1. Feuerzeug mit einem in einem Gehäuse (2) aufgenommenen Brennstoffbehälter (4), der mit einem Brennstoffauslass (6) in Verbindung steht, und einer Zündeinrichtung (7, 8), die mittels eines Schalters (9) betätigbar ist, über den ggf. auch der Austritt von Brennstoff aus dem Brennstoffauslass (6) regelbar ist, dadurch gekennzeichnet, dass dem Schalter (9) eine Sicherungseinrichtung (13) zugeordnet ist, die den Schalter (9) verriegelt, wenn die Sicherungseinrichtung (13) nicht im Wesentlichen gleichzeitig mit dem Schalter (9) betätigt wird.
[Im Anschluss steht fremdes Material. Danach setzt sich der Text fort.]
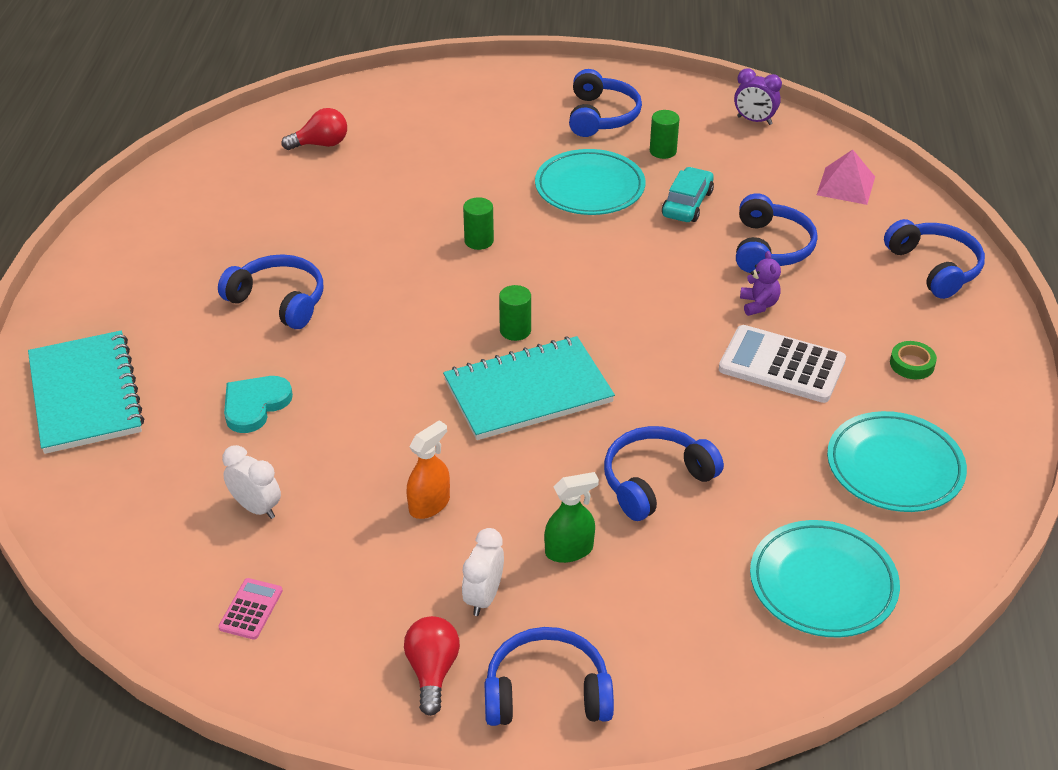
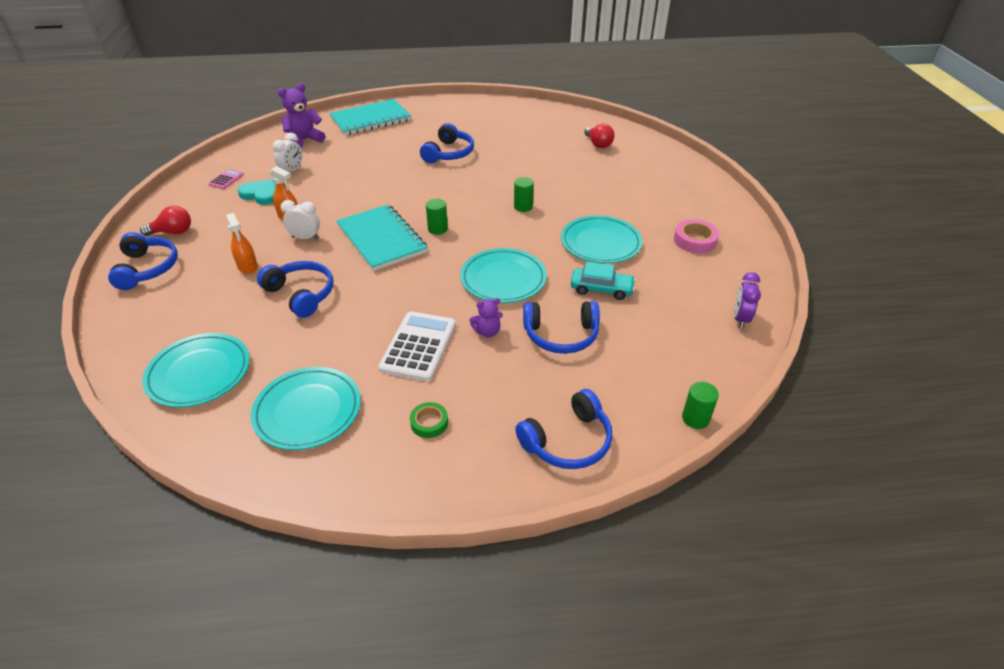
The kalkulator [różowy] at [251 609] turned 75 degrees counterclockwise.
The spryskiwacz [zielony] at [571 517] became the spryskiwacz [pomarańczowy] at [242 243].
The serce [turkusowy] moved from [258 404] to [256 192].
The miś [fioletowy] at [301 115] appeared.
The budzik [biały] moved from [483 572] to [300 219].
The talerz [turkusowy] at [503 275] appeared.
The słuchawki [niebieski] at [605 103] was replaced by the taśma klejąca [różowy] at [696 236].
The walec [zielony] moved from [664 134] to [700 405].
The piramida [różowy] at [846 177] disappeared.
2. Feuerzeug nach Anspruch 1, dadurch gekennzeichnet, dass der Schalter (9) auf der Außenseite des Gehäuses (2) verschiebbar ist und einen Vorsprung (11) aufweist, der entlang seines Verschiebewegs in einer Nut oder auf dem Gehäuse (2) geführt ist.
3. Feuerzeug nach Anspruch 1 oder 2, dadurch gekennzeichnet, dass die Sicherungseinrichtung (13) ein Sperrelement (17) aufweist, das zumindest teilweise in den Betätigungsweg des Schalters (9) ragt und aus diesem entfernbar ist.
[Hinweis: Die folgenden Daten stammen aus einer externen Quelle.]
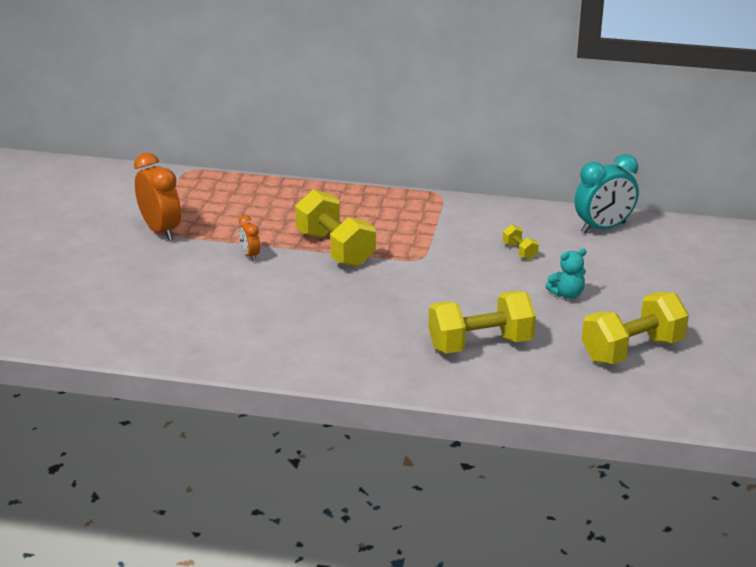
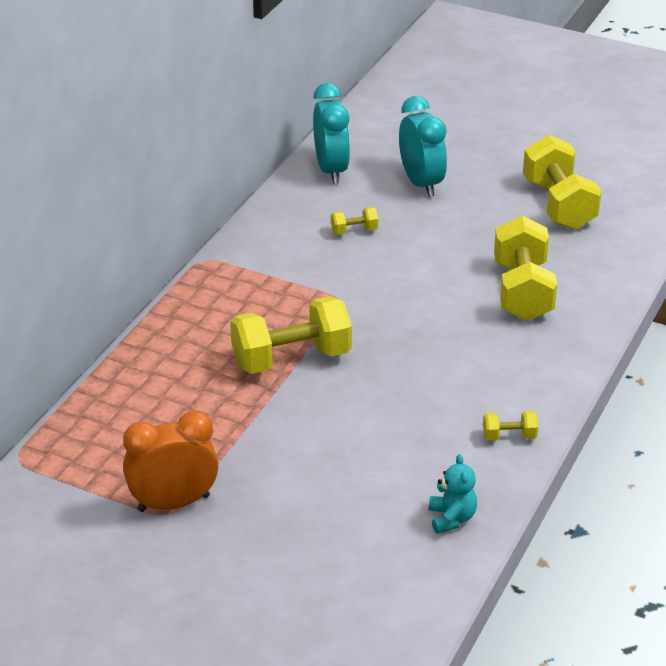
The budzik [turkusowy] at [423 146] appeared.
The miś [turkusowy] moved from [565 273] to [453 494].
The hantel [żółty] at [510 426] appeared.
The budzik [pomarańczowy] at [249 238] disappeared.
4. Feuerzeug nach einem der Ansprüche 1 bis 3, dadurch gekennzeichnet, dass die Sicherungseinrichtung (13) zum Entriegeln zumindest teilweise in das Gehäuse (2) versenkbar ist.
5. Feuerzeug nach Anspruch 4, dadurch gekennzeichnet, dass der Sicherungseinrichtung (13) eine dieses derart beaufschlagende Feder (16) zugeordnet ist, dass das Sperrelement (13) in einer in den Verschiebeweg des Vorsprungs (11) des Schalters (9) ragenden Position gehalten wird.
6. Feuerzeug nach einem der vorhergehenden Ansprüche, dadurch gekennzeichnet, dass die Zündeinrichtung (7, 8) ein Piezoelement (7) aufweist.
7. Feuerzeug nach einem der vorhergehenden Ansprüche, dadurch gekennzeichnet, dass der Brennstoffbehälter (4) ein in dem Gehäuse (2) aufgenommener bspw. wiederbefüllbarer Gastank ist.
8. Feuerzeug nach einem der vorhergehenden Ansprüche, dadurch gekennzeichnet, dass das Gehäuse (2) einen länglichen Körper mit rundem oder vielkantigem, insbesondere mit quadratischem, Querschnitt bildet, an dessen einem Ende ein verdickter Kopf (3) ausgebildet ist, so dass das Gehäuse (2) mit Kopf (3) einem vergrößerten Zündholz gleicht.
9. Feuerzeug nach Anspruch 8, dadurch gekennzeichnet, dass der Brennstoffbehälter (4) und das Piezoelement (7) der Zündeinrichtung in dem länglichen Körper des Gehäuses (2) aufgenommen sind und der Brennstoffauslass (6) und ein Kontaktendenpaar (8) der Zündeinrichtung in dem verdickten Kopf (3) angeordnet sind.